Sunday, April 16, 2017

Ireland's Food Industries would be Worst Hit by a hard Brexit



Ireland's economy has become an important trading hub for many businesses. Multinational companies especially have an important role in Ireland as 90% of exports are shipped by multinational companies.

The Economist argues that Ireland has a dual economy where one side relies on foreign direct investment and the other is the traditional working jobs.

With the looming threat of Brexit, there has been a significant increase in the amount of firms that want to make Ireland home. Technology firms especially have showed special interest in Ireland that has a large english speaking population and low-tax rate and access to the markets of both Britain and the EU.

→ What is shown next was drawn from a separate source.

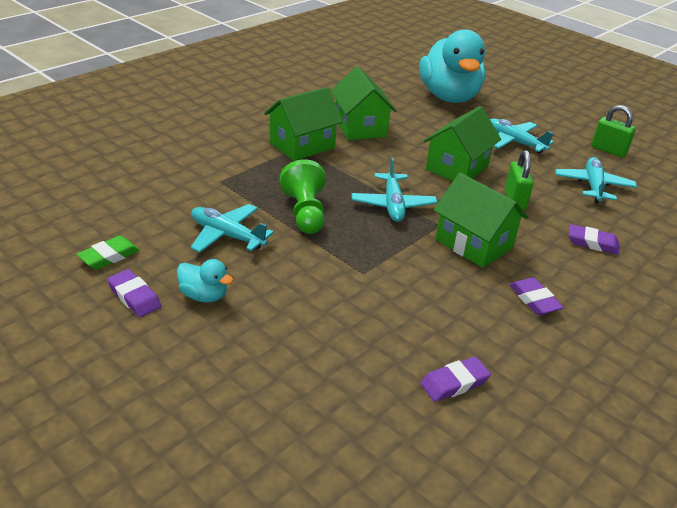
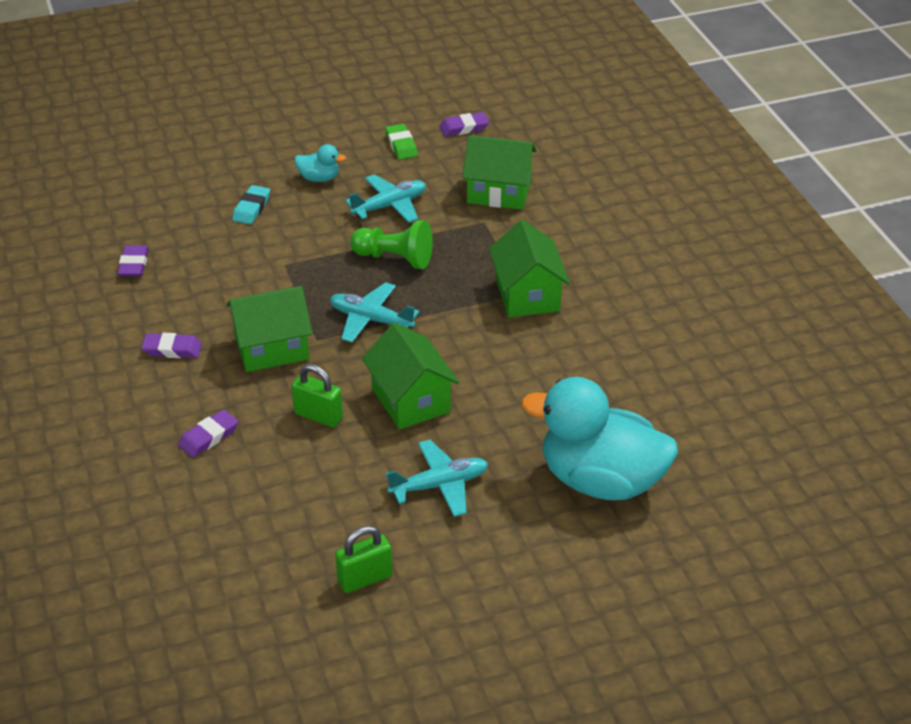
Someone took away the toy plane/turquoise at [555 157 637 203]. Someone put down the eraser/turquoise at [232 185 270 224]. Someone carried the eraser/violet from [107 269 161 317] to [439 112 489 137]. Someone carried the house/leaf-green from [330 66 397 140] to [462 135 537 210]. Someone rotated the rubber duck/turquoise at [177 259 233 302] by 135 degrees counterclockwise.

However, with the increase in large technology based businesses coming due to Brexit, Ireland's domestic industries have begun to shrink. Only 13% of goods exported are going to Britain. The Economist also argues that with the growing foreign direct investment in Ireland by these large multinational firms, the food industry in Ireland is going to take such a large hit that the FDI will not make up for the shortcomings domestically. A hard Brexit would hurt exports, Irish jobs and large tariffs. This hard Brexit would hurt rural Ireland more than the cities like Dublin and would continue to cause shortfalls in the housing market that would be exacerbated by the influx of economic migrants looking for jobs.

The Economist argues that a soft Brexit would be more beneficial for both Ireland and Britain as they both benefit from each other being strong. A soft Brexit would also allow both parts of the economy to benefit off of each other and not completely hurt the system. It will be interesting to see which kind of Brexit takes place and how this could affect Ireland. There are both positives and negatives to both scenarios.